Los rincones escondidos de Salamanca que todo estudiante Amro debe conocer
Si ya estás viviendo en una de las residencias de estudiantes Amro de Salamanca, Valencia, Getafe, Pamplona, Alicante, y Porto, te damos la enhorabuena: estás en una de las ciudades más vibrantes, bonitas y llenas de vida universitaria que hay en España. Pero… ¿y si te decimos que Salamanca guarda secretos que no salen en los folletos turísticos? Hay sitios que no están en las visitas guiadas, pero que se convierten en rincones favoritos para estudiantes que llevan aquí tiempo. ¿Quieres impresionar con planes alternativos o descubrir tu sitio secreto donde ir a leer, pensar o hacer un pícnic con tus compis?
Prepárate para recorrer Salamanca con otros ojos. Spoiler: después de este post, vas a querer salir con el mapa abierto y muchas ganas de explorar.
Rincones con historia, vistas y paz
Huerto de Calixto y Melibea: Un clásico entre los escondidos. Lo encuentras detrás de la Catedral, este pequeño jardín es ideal para una tarde tranquila, para leer al sol o simplemente desconectar. Hay banquitos, buenas vistas del río y mucho aire literario. Perfecto para una cita, una charla larga o un “necesito paz mental”.
Mirador del Teso de las Catedrales: Muy cerquita del anterior, pero más elevado. Este mirador no tiene cartel gigante ni indicaciones luminosas, pero ofrece una de las mejores panorámicas de la ciudad. Subes, respiras hondo, y ya estás en modo “me acuerdo de por qué elegí vivir aquí”.
Cueva de Salamanca: Si te mola el rollo misterioso, no te lo puedes perder. Dicen que el mismísimo Diablo daba clase aquí. Es pequeña, sí, pero tiene una vibra única. Y además, casi siempre está vacía, así que puedes marcarte un plan alternativo sin agobios.
Calle Compañía al atardecer: Esta callecita que conecta la Clerecía con el centro histórico es mágica cuando cae el sol. ¿Plan? Te pillas un café o un helado, caminas sin prisa y fluyes. Te lo juro: nadie sale igual después de un paseo ahí con buena música en los auriculares.
Planes secretos para tardes de estudio, desconexión o postureo
Parque de los Jesuitas: Parece un parque más, pero tiene un potencial que flipas: zonas verdes para tumbarte, pistas de deporte si quieres moverte un poco, y bancos en sombra perfectos para sacar los apuntes.
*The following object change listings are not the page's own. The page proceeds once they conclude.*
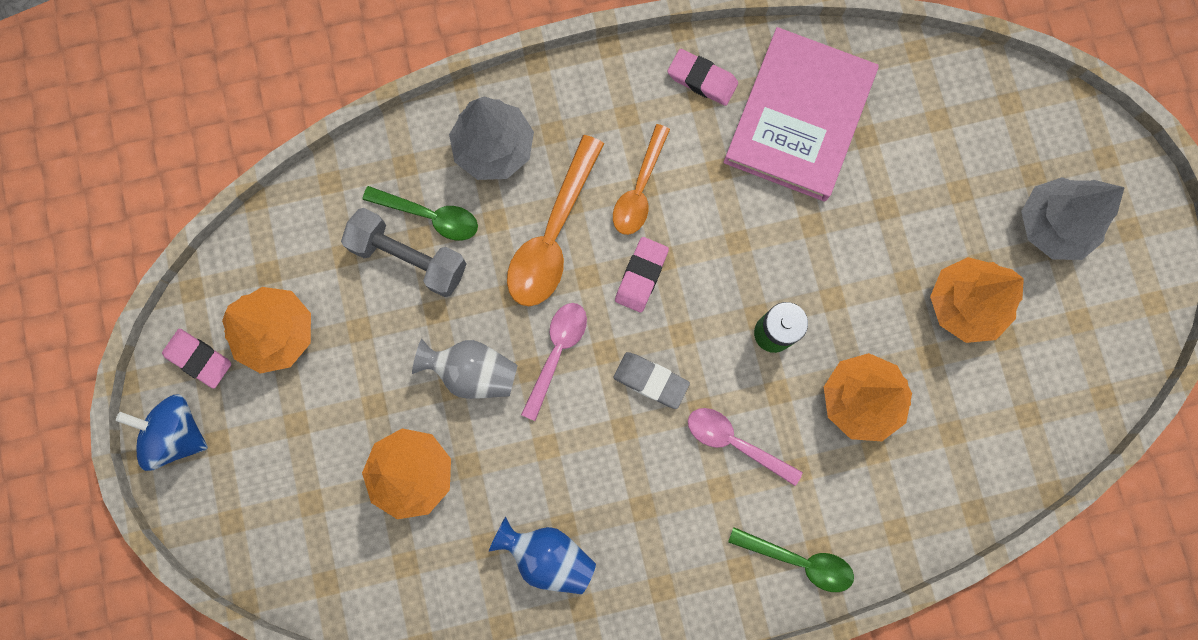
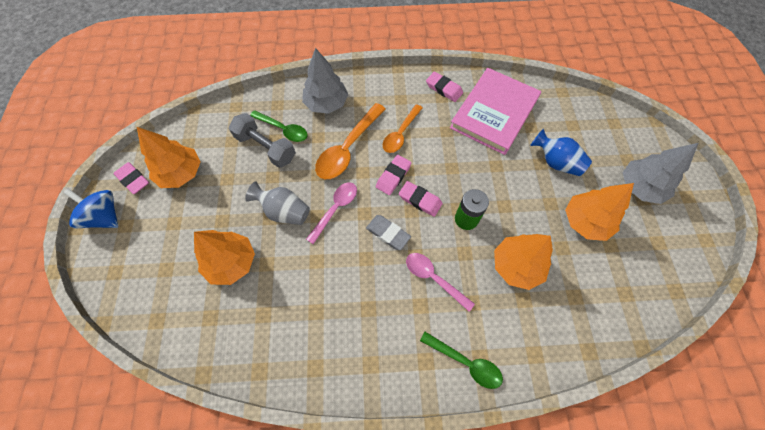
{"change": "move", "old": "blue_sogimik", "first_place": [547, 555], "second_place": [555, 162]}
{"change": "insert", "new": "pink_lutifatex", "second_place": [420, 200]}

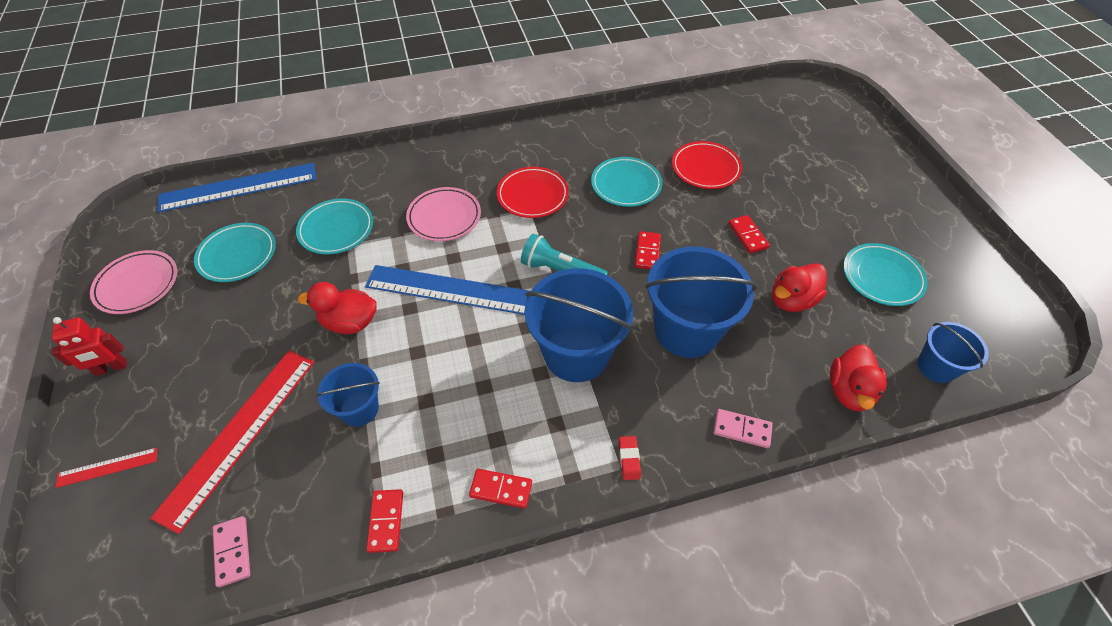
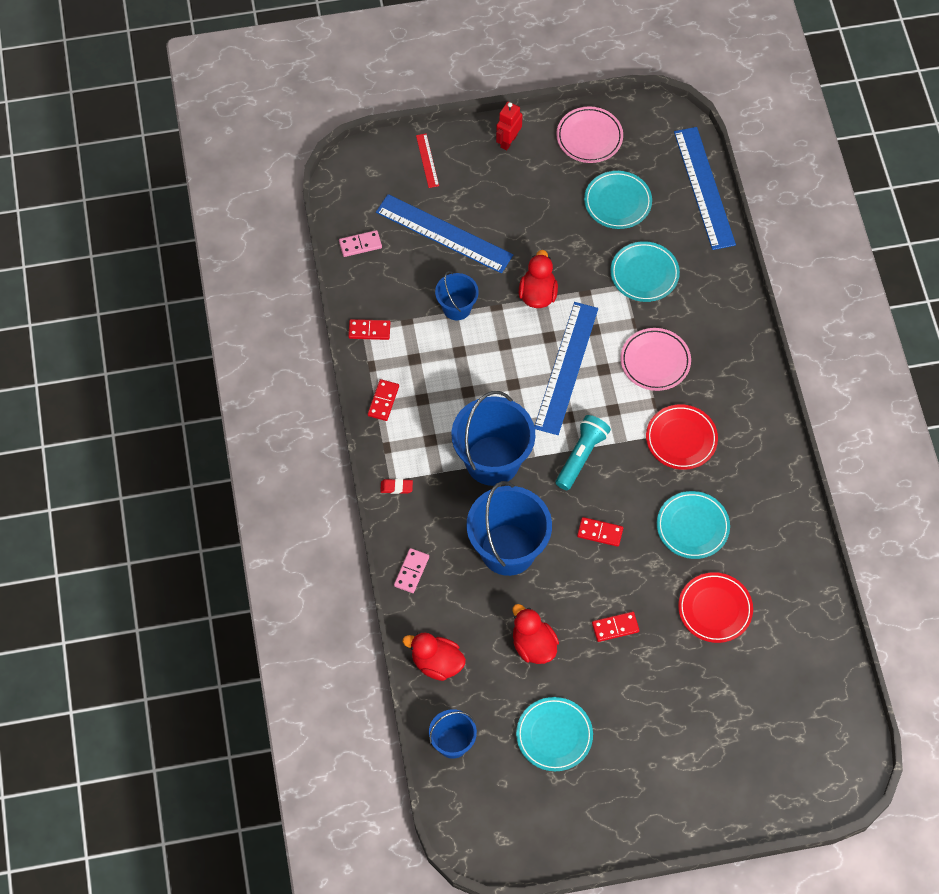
{"change": "rotate", "old": "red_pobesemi", "first_place": [111, 368], "second_place": [508, 141], "degrees": 45}
{"change": "recolor", "old": "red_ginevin", "new": "blue_ginevin", "first_place": [239, 434], "second_place": [444, 233]}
Si necesitas cambiar de ambiente para estudiar sin morir de calor en la biblioteca, este es tu sitio.
Barrio del Oeste: el museo callejero más salvaje: Este barrio es literalmente una galería de arte al aire libre. Cada calle tiene murales, graffitis y mensajes que te sacan una sonrisa o te hacen pensar. Ideal para pasear sin rumbo o para renovar el feed de Instagram con fotos muy top. Hay cafeterías alternativas y sitios raros pero geniales para comer o tomar algo.
Plaza del Corrillo (y sus callejones): Justo al lado de la Plaza Mayor, pero sin tanta gente. Aquí puedes encontrar bares con terraza escondida, tiendas pequeñas con encanto y hasta alguna librería chula. Date una vuelta un día cualquiera y seguro que descubres algo que no habías visto antes.
El Café Literario (en la librería Hydria): Si te flipa leer o simplemente quieres una tarde tranquila, este rincón es perfecto. Libros por todas partes, buena música de fondo, y café del que no sabe a quemado. Puedes ir solo o con alguien, el sitio tiene ese rollito acogedor que atrapa.
Puente Romano al amanecer: Si un día te levantas pronto (o no te has acostado aún…), vete al Puente Romano. Cuando todavía no hay turistas y el sol empieza a salir, ese paseo parece de película. Bonus: es el sitio favorito para los que corren o van en bici al amanecer.
La clave para disfrutar Salamanca no es correr para verlo todo en una semana. Es dejar que cada rincón se convierta en parte de tu rutina. Algunos serán tus sitios para estudiar, otros tus sitios para llorar después de un examen, otros donde brindarás por aprobar. Y si encima lo haces con compis de las residencias de estudiantes Amro de Salamanca, Valencia, Getafe, Pamplona, Alicante y Porto, la experiencia se multiplica por mil.